An appropriate balance between anabolic and catabolic activities in articular chondrocytes contributes to maintenance of the existing ECM in the healthy cartilage [32,89]. However, this balance is lost in OA, where tissue degradation outweighs the capacity of tissue repair and leads to cartilage degradation [31,32]. In early OA, elevated BMP-2 levels in the damaged cartilage can both induce tissue repair by increasing ECM synthesis and cartilage degradation by stimulating MMP-13 expression [26,35]. Unfortunately, this response fails to repair the cartilage because of the higher level of catabolism [32]. Increased inflammation and production of connective tissue degrading enzymes contribute to further cartilage degradation in OA. Chondrocytes change to a degradative and hypertrophic-like state with OA progression. This hypertrophic differentiation is similar to endochondral ossification in the growth plate during development [26,89]. In addition, chondro-osteogenesis is a complex process that is regulated by an interaction between BMPs and Noggin protein [31,32]. Articular chondrocytes do not undergo hypertrophy in healthy cartilage [31,32]. The strong BMP stimulation of chondrocyte terminal differentiation (hypertrophy), involving abnormal ECM production (collagen type X), increased activity of MMP-13, and promotion of BMP-related cartilage-subchondral plate remodeling, initiates the OA pathogenesis [26,32,89].
Although the BMP-2 treatment in skeletal defects has demonstrated a high potential for bone formation, abnormal bone remodeling and inflammation has been found after high doses of BMP-2 in clinical applications [32,90]. Our micro-CT imaging revealed significant focal fragmentation and intersecting bone trabeculae areas in the experimental OA model.
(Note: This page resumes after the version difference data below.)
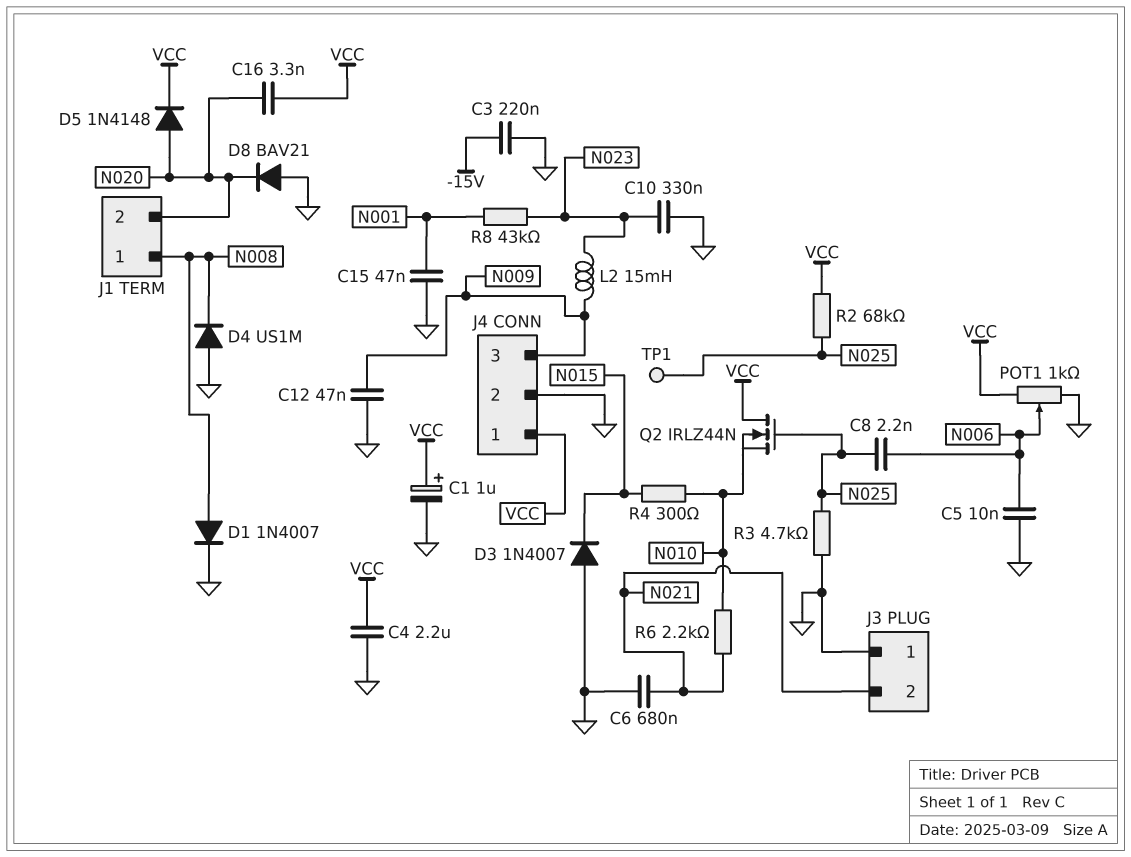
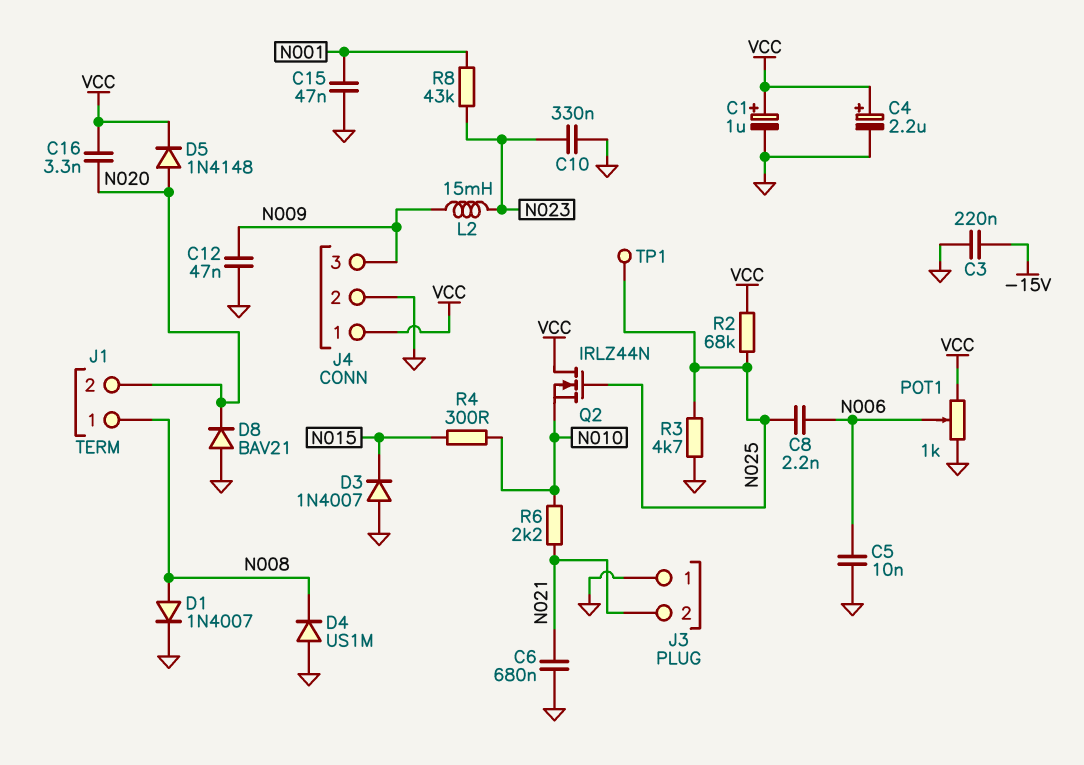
C4: 2.2uF (GND, VCC) -> 2.2uF (plus VCC, minus GND)

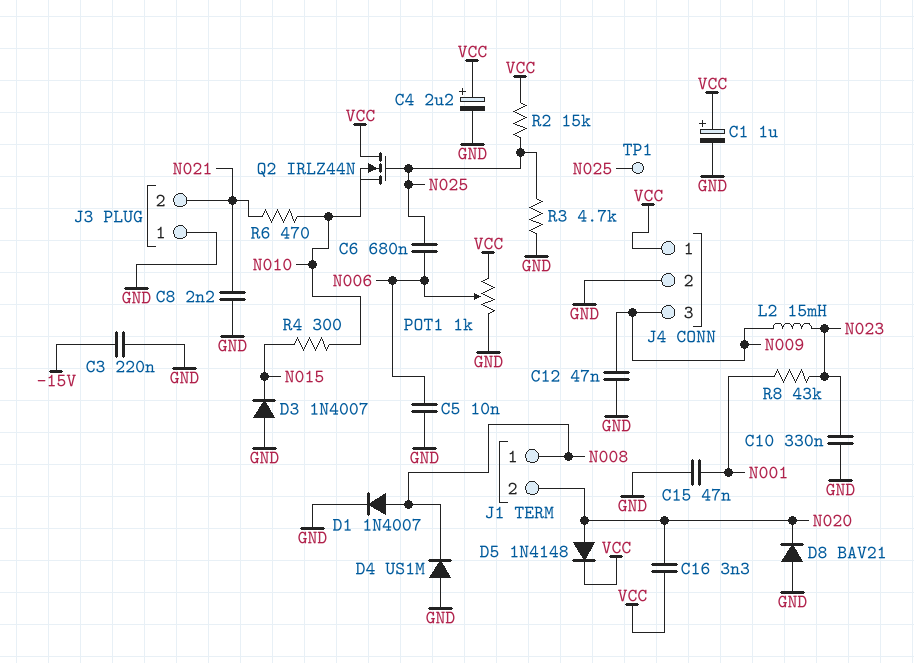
C6: 680nF (GND, N021) -> 680nF (N006, N025)
C8: 2.2nF (N006, N025) -> 2.2nF (GND, N021)
R2: 68k (N025, VCC) -> 15k (N025, VCC)
R6: 2.2k (N010, N021) -> 470 (N010, N021)

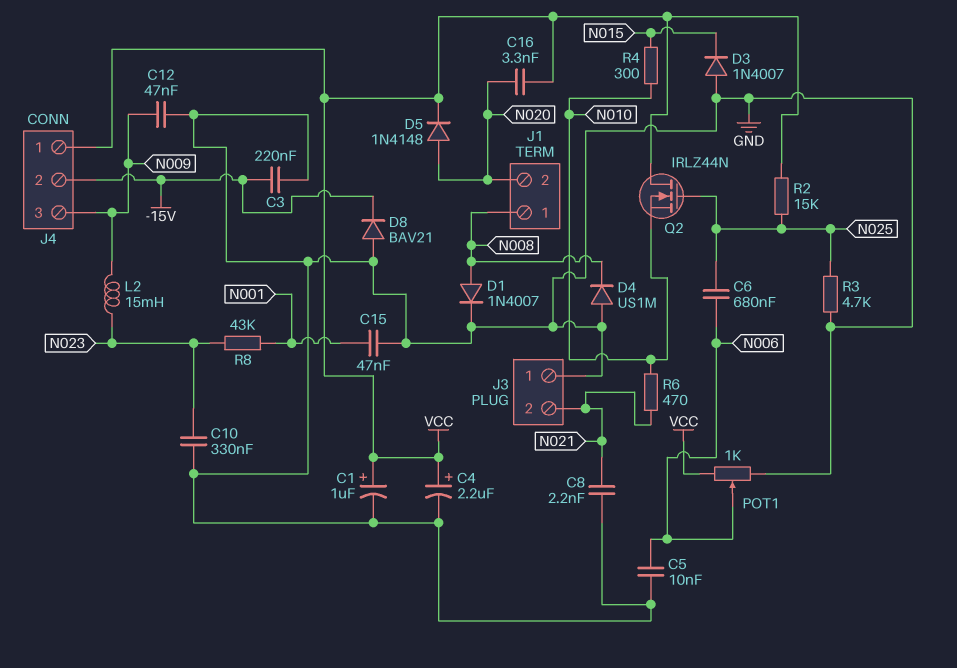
D8: diode BAV21 (A GND, K N020) -> diode BAV21 (A GND, K -15V)
J4 pin 2: GND -> -15V
TP1: test point (N025) -> none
The significant decrease in Tb.Th, Tb.N, and vBMD, and increase in Tb.Sp, revealed structural changes in the subchondral bone. Previous studies have found that early-stage OA is associated with bone loss via increased bone remodeling [91]. Moreover, increased turnover of subchondral bone is a determinant of OA progression, and bone resorption is increased in progressive OA compared with nonprogressive OA [92].
Noggin blocks the BMP-2 function by preventing BMP-2 from binding with its receptors [42,43]. However, there is little research on the intra-articular injection of exogenous Noggin protein as an inhibitor of BMP-2. Previous studies have indicated that the optimal concentration of intrathecal Noggin injection in rats is 2 μg/mL, but it seems to also work at 10 ng/mL [63]. Another study showed that the intra-articular injection of gremlin-1 (a BMP inhibitor) at 1 μg/mL(lowest dosage) twice a week for eight weeks can also reduce BMP signaling in the cartilage [64]. Therefore, we chose two different concentrations (30 ng (0.6 μg/mL) and 100 ng (2 μg/mL)) to test the inhibitory effect of exogenous Noggin on BMP-2. Our study found that the inhibition of BMP-2 in the experimental OA model decreases subchondral bone destruction in the tibial plateau. The intra-articular injection of Noggin reduced the expression of IL-1β, BMP-2, and MMP-13. This suggests that lowering BMP-2 expression reduces structural remodeling and inflammation in the articular cartilage. Other research has reported that the inhibition of TGF-β activity in the subchondral bone attenuates articular cartilage degeneration and suppresses subchondral bone remodeling in the ACLT mouse model of OA [93]. This implies that regulating the cartilage-subchondral bone remodeling process includes other growth factors. However, we did not examine the expression of all BMP family members in the cartilage after intra-articular injection of Noggin.
Inflammation is intimately linked to the remodeling of the cartilage and the subchondral area, which plays a central role in OA progression. Therefore, antagonism of BMP signaling is an attractive therapeutic principle. In the present study, we examined the role of IL-1β in BMP-2 expression using the chondrocytic ATDC5 cell line. Our results suggest that IL-1β promotes BMP-2 expression in chondrocytes through the MEK, ERK, and Sp1 signaling pathways. Inhibition of BMP-2 activity by intra-articular injection of Noggin decreased cartilage degradation and also the extent of subchondral structure remodeling. Inflammatory mediators released by the articular cartilage may lead to subchondral bone loss by increasing structural changes in OA. The findings in this study provide new insights into the possible mechanism of IL-1β-induced BMP-2 expression in chondrocytes and OA development. Targeting pathologic bone remodeling and inflammation with the use of Noggin or similar drugs could represent a potential therapeutic approach to treat OA.

Author Contributions

Conceptualization, S.-Y.C., C.-H.T., and C.-H.T.; formal analysis, S.-Y.C.; funding acquisition, C.-H.T., C.-C.H., and C.-H.T.; investigation, S.-Y.C. and S.-C.L.; methodology, S.-Y.C., S.-C.L., T.-H.L., and Y.-Z.Y.; resources, C.-H.T., C.-C.H., and C.-H.T.; software, T.-H.L. and Y.-Z.Y.; validation, S.-Y.C.; writing—original draft, S.-Y.C.; writing—review and editing, S.-Y.C. and C.-H.T. All authors have read and agreed to the published version of the manuscript.

Funding

This study was supported by grants from Taiwan’s Ministry of Science and Technology (MOST 108-2320-B-039-026-; MOST 108-2320-B-039-065-) and the China Medical University Hospital (DMR-109-238).

Acknowledgments

We would like to thank Iona J. MacDonald from the China Medical University for her English language revision of this manuscript.

Conflicts of Interest

The authors declare no conflict of interest.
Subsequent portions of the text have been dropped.